AppGratis CEO Simon Dawlat has issued a new statement today denying reports that Apple contacted the company prior to the app’s removal in the App Store last week.

“It is important to me and my team that we clarify what happened,” he said. “It is absolutely untrue that there were discussions between AppGratis and Apple in advance of our App being removed from Apple’s platform. The first communication from Apple we received was an email sent to us after our App had been removed.”

TNW reached out to Apple earlier this week and was informed that the app discovery tool was removed from the store because it violated two separate rules.

The first, regulation 2.25, states that any app which displays other apps for purchase, similar to the App Store, will be rejected. The second, regulation 5.6, declared that apps cannot use push notifications to send advertising, promotions, or direct marketing of any kind.

There was no mention of ongoing dialogue either before or after the app’s removal, however.

Dawlat adds on the AppGratis blog: “Since our App was removed, we have had one telephone conversation with an Apple employee who repeated the content of Apple’s email to us, and refused to discuss the matter further. Since then Apple has not returned any of our calls. It goes without saying that I am still very keen to speak to them.”

Despite these claims, Apple has made its decision and it doesn’t look like AppGratis will be returning to the App Store anytime soon.

Fleur Pellerin, minister of digital economy for the French government, weighed in through a number of remarks published in a report by the Financial Times yesterday.

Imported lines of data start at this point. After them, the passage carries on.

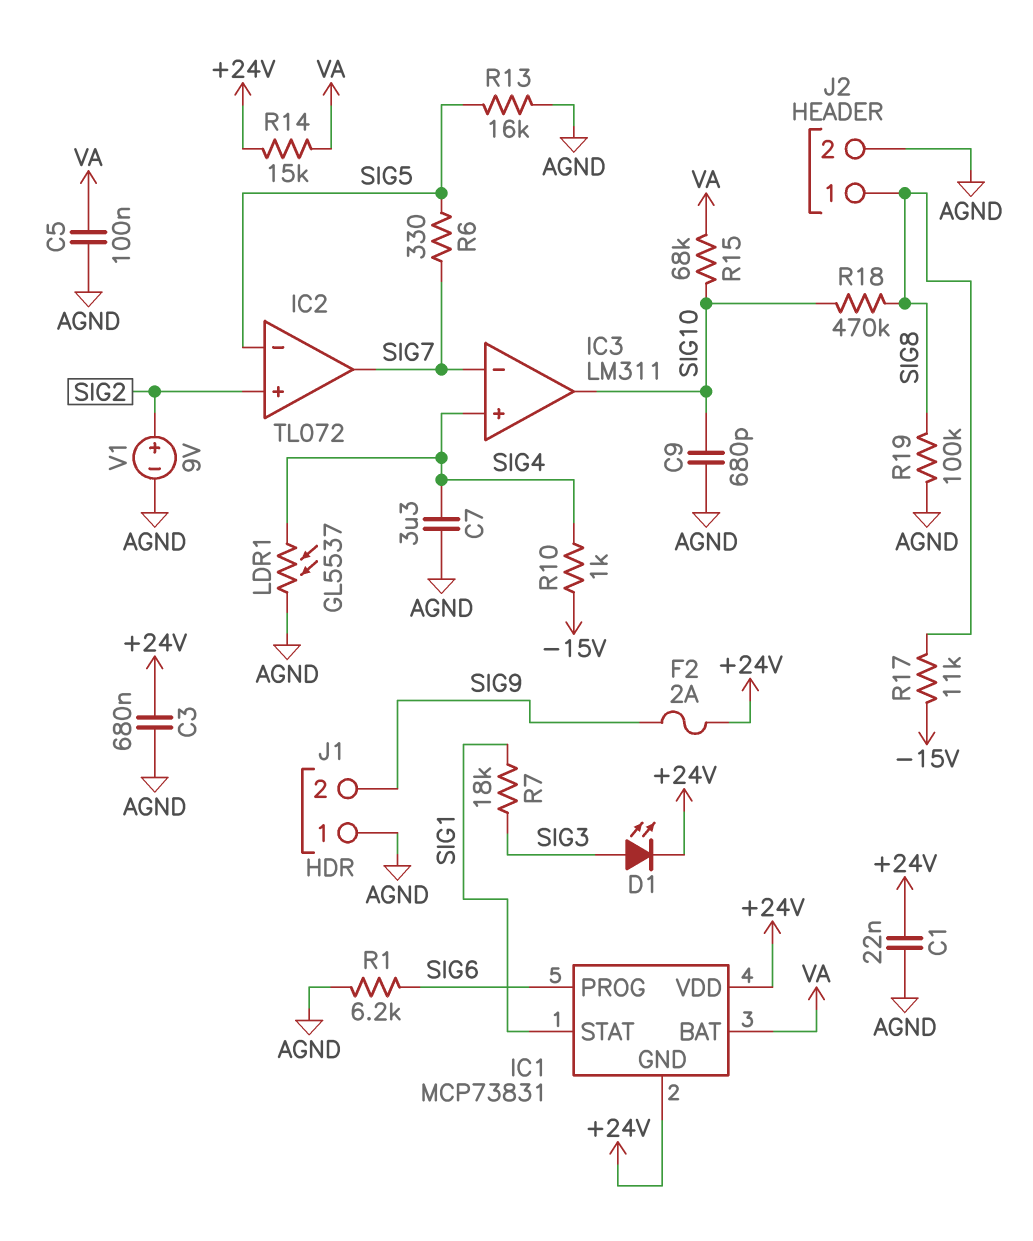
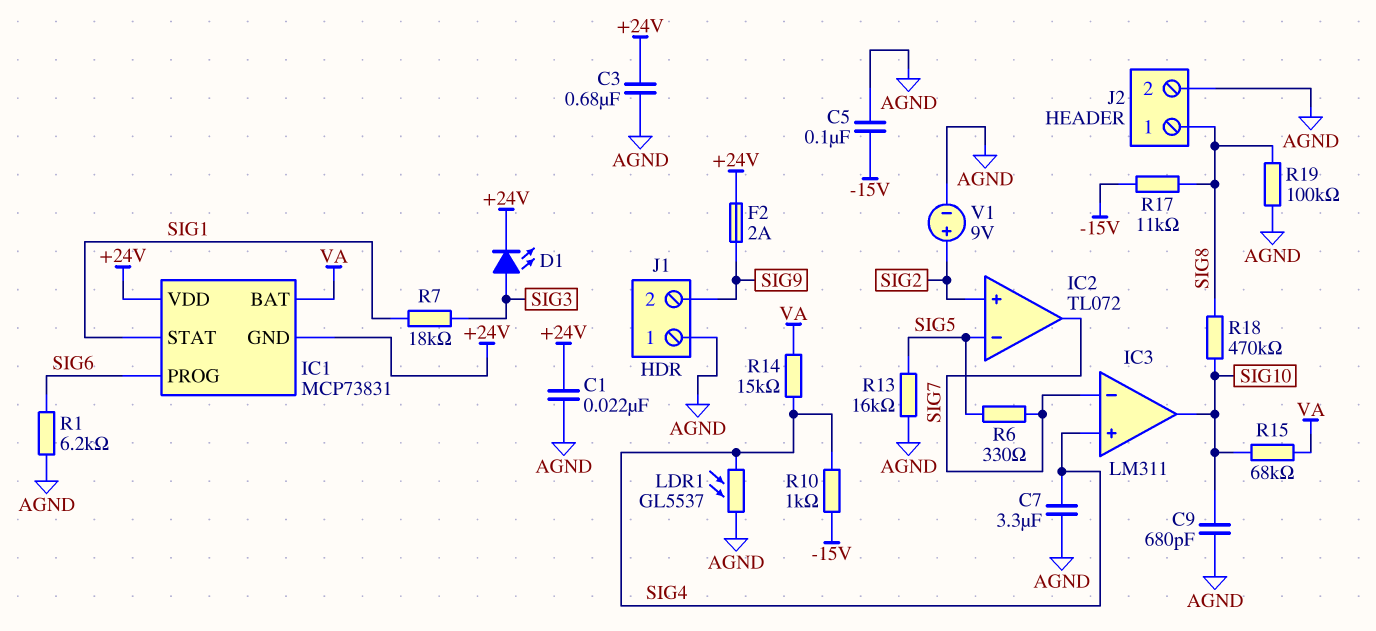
C5: 100nF (AGND, VA) -> 100nF (-15V, AGND)
R14: 15k (+24V, VA) -> 15k (SIG4, VA)

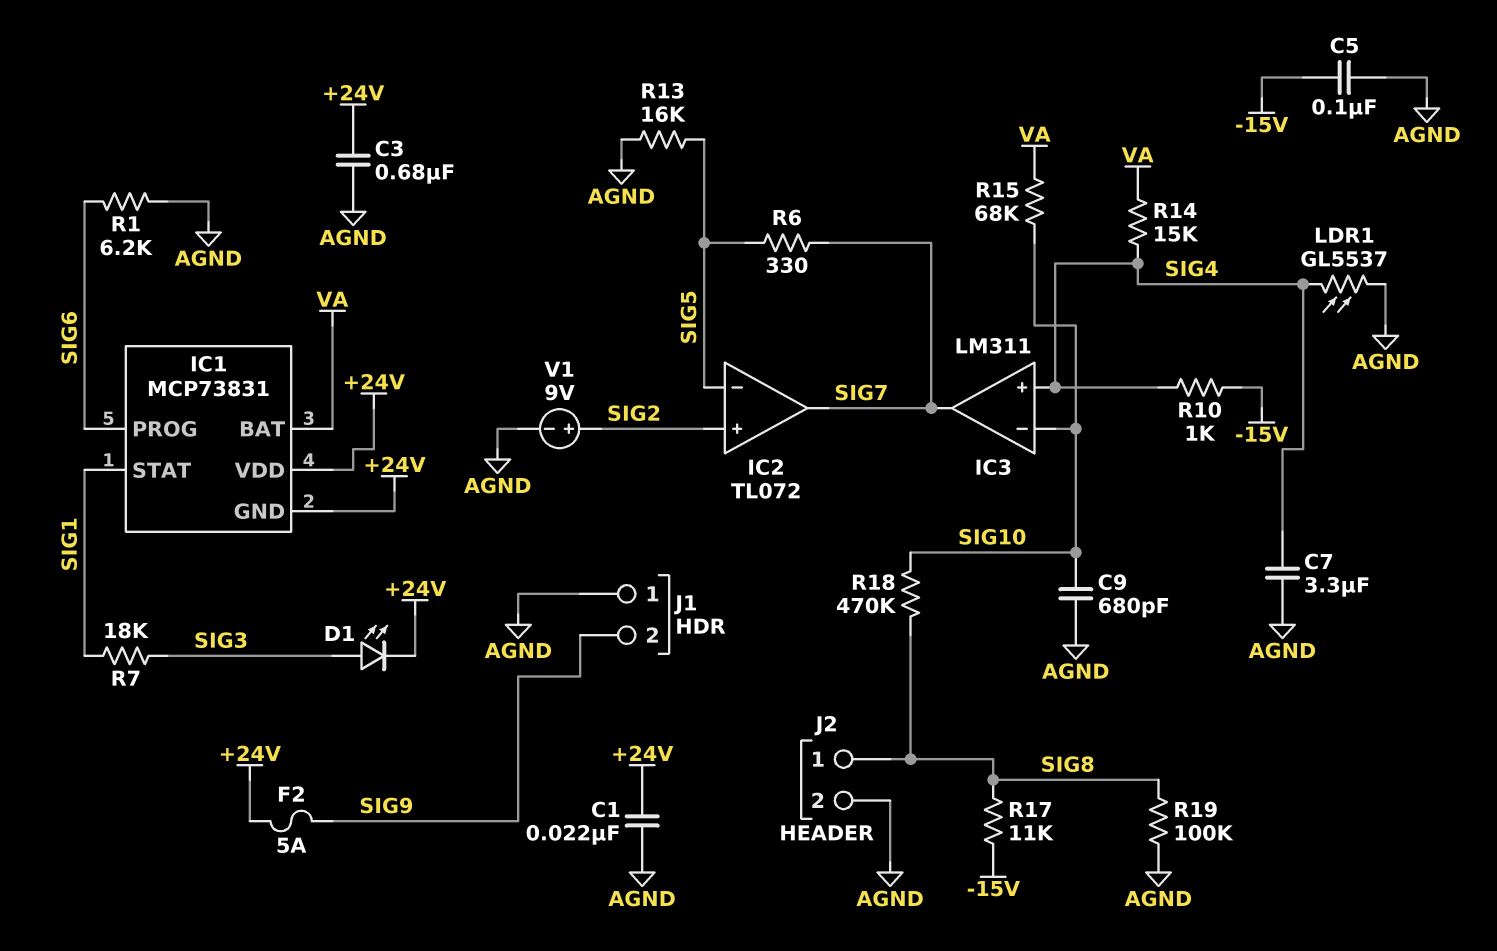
F2: 2A (+24V, SIG9) -> 5A (+24V, SIG9)
IC3 pin in-: SIG7 -> SIG10
IC3 pin out: SIG10 -> SIG7

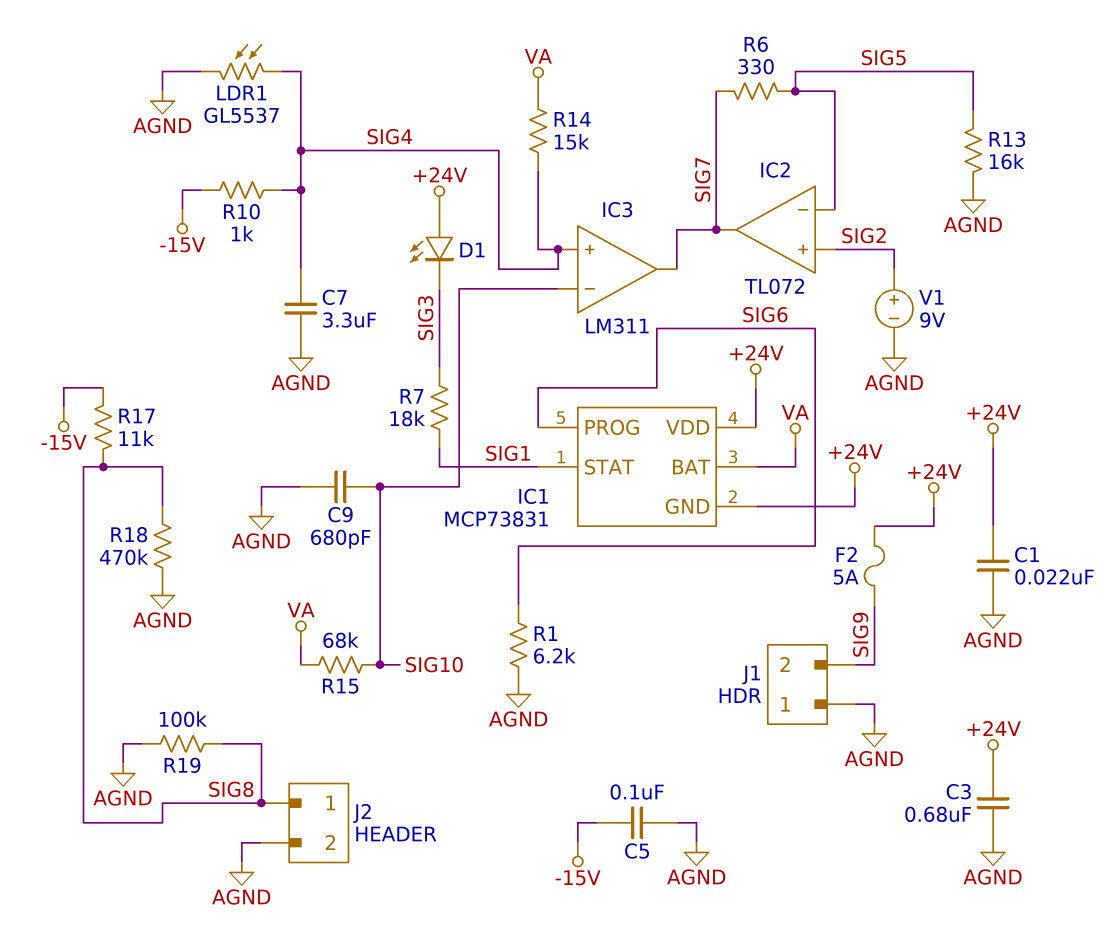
D1: LED (A SIG3, K +24V) -> LED (A +24V, K SIG3)
R18: 470k (SIG8, SIG10) -> 470k (AGND, SIG8)

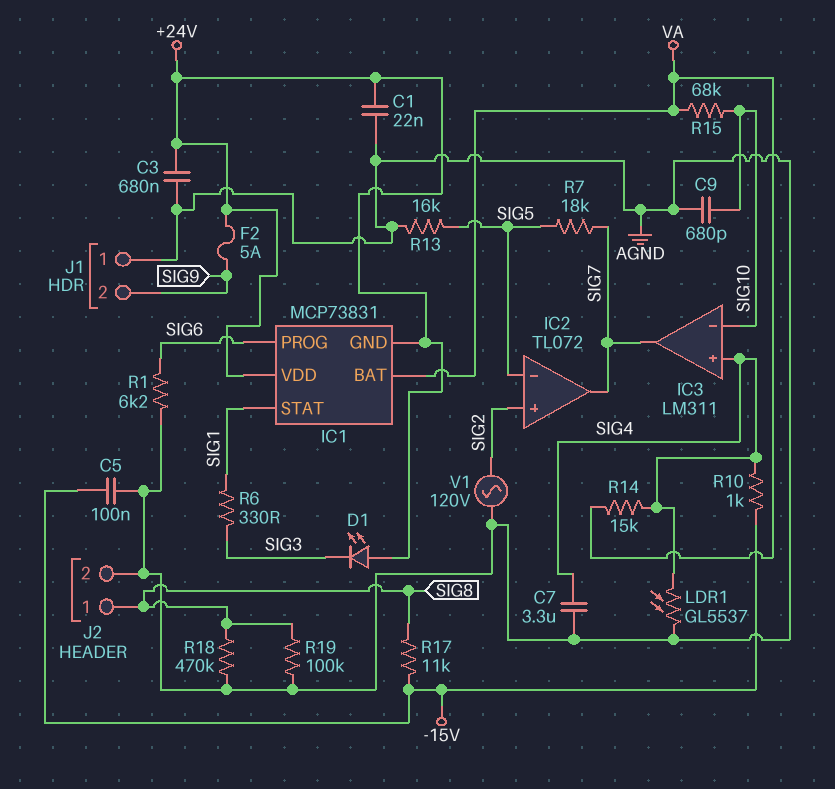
R6: 330 (SIG5, SIG7) -> 330 (SIG1, SIG3)
R7: 18k (SIG1, SIG3) -> 18k (SIG5, SIG7)
V1: 9V (plus SIG2, minus AGND) -> AC 120V (AGND, SIG2)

She accused Apple of being “extremely brutal” for banning the app discovery tool, and called on the company to “behave ethically” in the future. “This isn’t virtuous and dignified behaviour for a company of that scale,” Ms Pellerin said.

It’s not the first time that a service such as AppGratis has been pulled from the App Store. AppShopper was pulled last December over regulation 2.25, which Apple added back in September.

AppGratis closed a $13.5M round of Series A funding in January. At that time, it said that it was earning more than $1 million in monthly revenue and had 7 million users in over 30 countries, although Dawlat says that number had since increased to 12 million users when the app was removed.